Howdy,
I'm particularly interested to know if the famed replacement of ATM QoS features (basic stuff, like prioritization, traffic policing and traffic shaping, sustained and peak rates) has happened in a native IP network (ie POS or IP over PtP circuits), particularly one that runs multiple services (like some real-time stuff like voice, video, streaming, and some non-real-time stuff).
Yes. Most all IP networks run 'multiple services'. We run IP networks, we don't pay alot of attention to what's in the packets. In my network, I use NetMeeting for video and real-time collaboration, and several customers use our IP backbone for VOIP transit.

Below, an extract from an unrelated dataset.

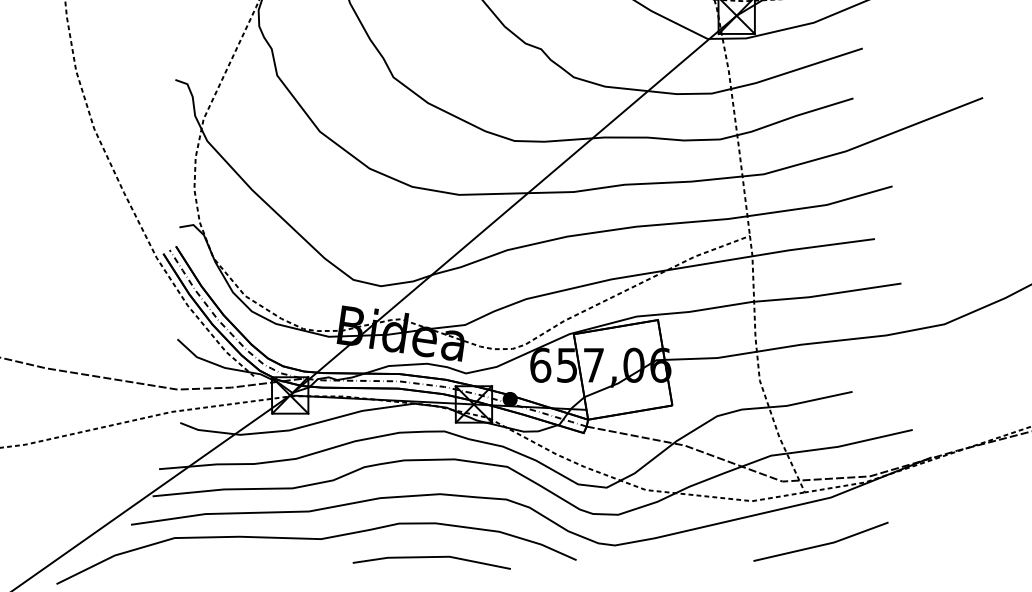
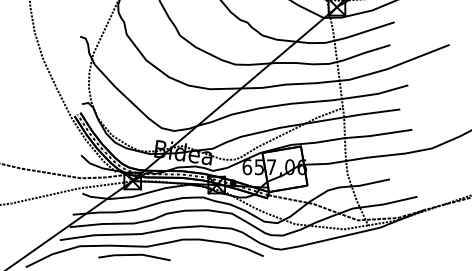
line: (820, 542) -> (375, 248), removed
line: (431, 558) -> (134, 255), moved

Additionally, we do VOIP testing within engineering and with our telco brethren. The question is what levels of service, what different levels of service does the IP network offer. Today, so far as I know, no IP network offers different levels of service based on the customers choice. Soon, many will. See, it's not about setting different QOS on different traffic types. It's about setting relative or objective QOS on different services or products, in exchange for offering value or collecting revenue from the customer.
There have been a lot of announcements and rumors about this kind of stuff (like Enron Communications PureIP network, Convergent's fully-Cisco [possibly L3] network, Level3's IP-only network, etc),
Enron may be building a pure IP network, but Level3 is not running one at this time. Add to that list DIGEX, QWEST, WILLIAMS, FGC, and others...
The presentations I've seen about QoS implementations have all seemed to contain major sections about how the networks had to work around problems or scale back the implementation because of resource limitations (CPU, memory, etc).
Primarily CPU and Queue Management.
Haven't seen anyone implement RSVP on a wide scale,
Several have, but not for customer use, for backbone traffic engineering and end-point-pair constrained routing.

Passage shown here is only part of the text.